Nella terza e ultima parte, l’attenzione si concentra su uno Chiron ormai adulto (interpretato da Trevante Rhodes), corrotto da una vita trascorsa tra strada e prigione, nei panni di un potente spacciatore, personaggio sconfitto e identificatosi in Juan, l’unico padre che non ha mai avuto (sono le più sincere le sequenze che ritraggono il piccolo Chiron e Juan nelle finte vesti di figlio e padre). Jenkins si prende tutto il tempo che vuole nel raccontare l’evoluzione fisica e individuale di Chiron, finendo col dilatare in maniera eccessiva la sequenza finale, dissipando quell’attesa che lo spettatore conserva fin dal momento di rottura psichica dell’adolescente Chiron: e Moonlight perde la tensione emotiva accumulata fino alle battute finali, non tanto nel portare a compimento il percorso intrapreso dagli amici/amanti Chiron e Kevin, ma nell’incapacità di regalare allo spettatore un ultimo tuffo al cuore, un evento sufficiente ad assestare all’intera narrazione un finale solido e non abbandonato alla nostalgia.
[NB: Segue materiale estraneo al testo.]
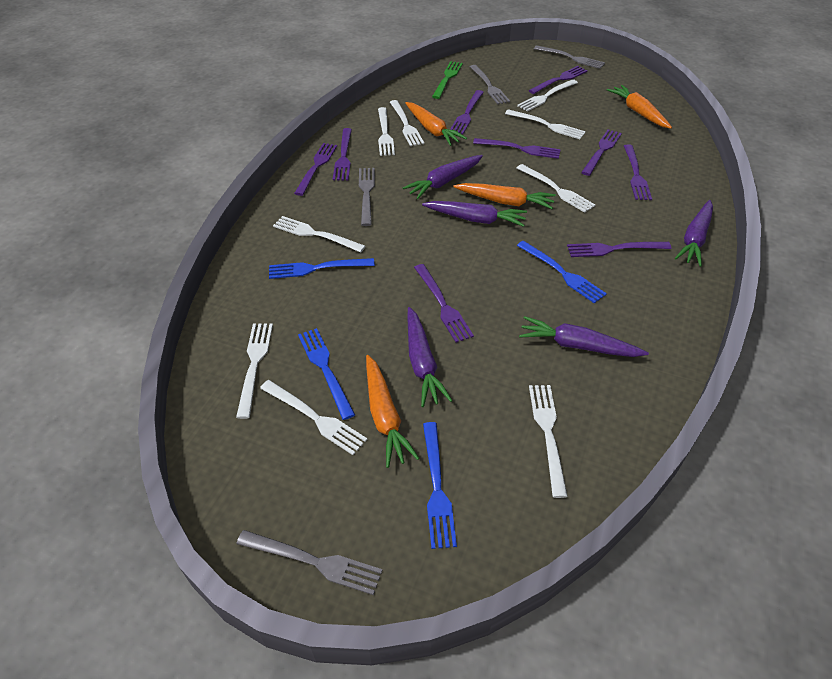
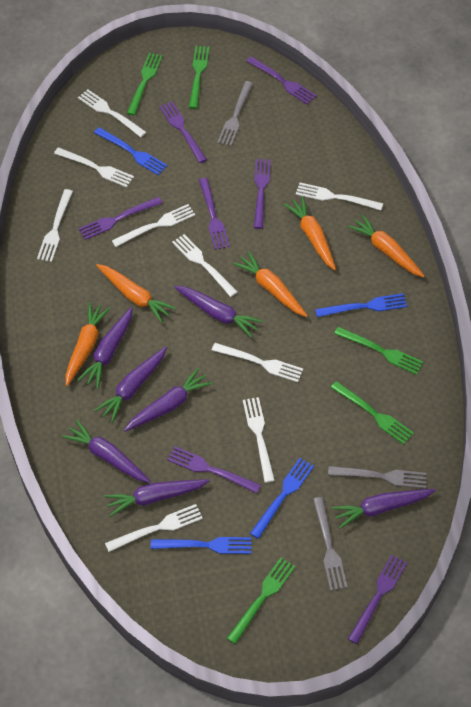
green fork: 1 -> 5
grey fork: 4 -> 3
orange carrot: 4 -> 5
purple carrot: 5 -> 7
purple fork: 9 -> 7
Moonlight è un film dalla doppia personalità: tenero nel narrare le incertezze di Chiron dalla giovinezza fino all’età adulta, limitate a un’intimità trattata quasi come pura fantasia e, d’altra parte, feroce nel raccontare la realtà, le privazioni e l’umanità incrinata dei suoi protagonisti.
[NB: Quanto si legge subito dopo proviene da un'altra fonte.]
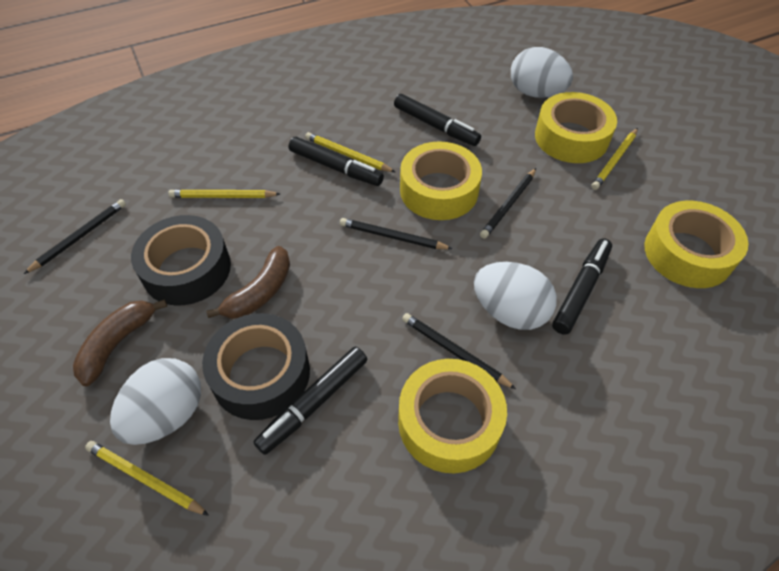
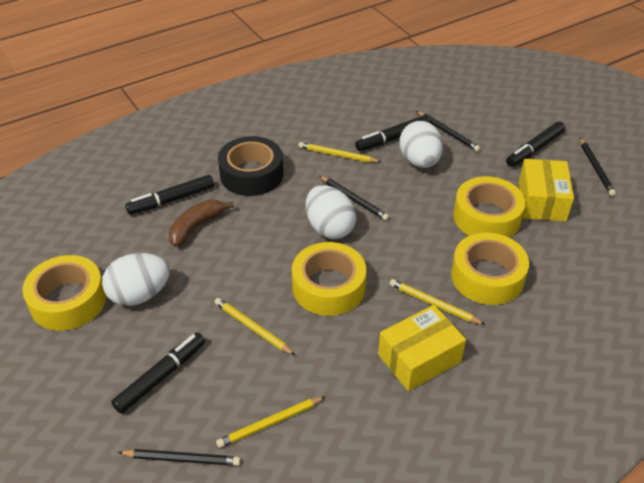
black tape: 2 -> 1
brown banana: 2 -> 1
yellow box: 0 -> 2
(Moonlight); Regia: Barry Jenkins; sceneggiatura: Barry Jenkins, Tarell McCraney; fotografia: James Laxton; montaggio: Joi McMillon, Nat Sanders; musica: Nicholas Britell; interpreti: Trevante Rhodes, André Holland, Janelle Monáe, Ashton Sanders, Jharrel Jerome, Naomie Harris, Mahershala Ali; produzione: A24, Plan B Entertainment, Pastel Productions; distribuzione: A24; origine: U.S.A., 2016; durata: 110’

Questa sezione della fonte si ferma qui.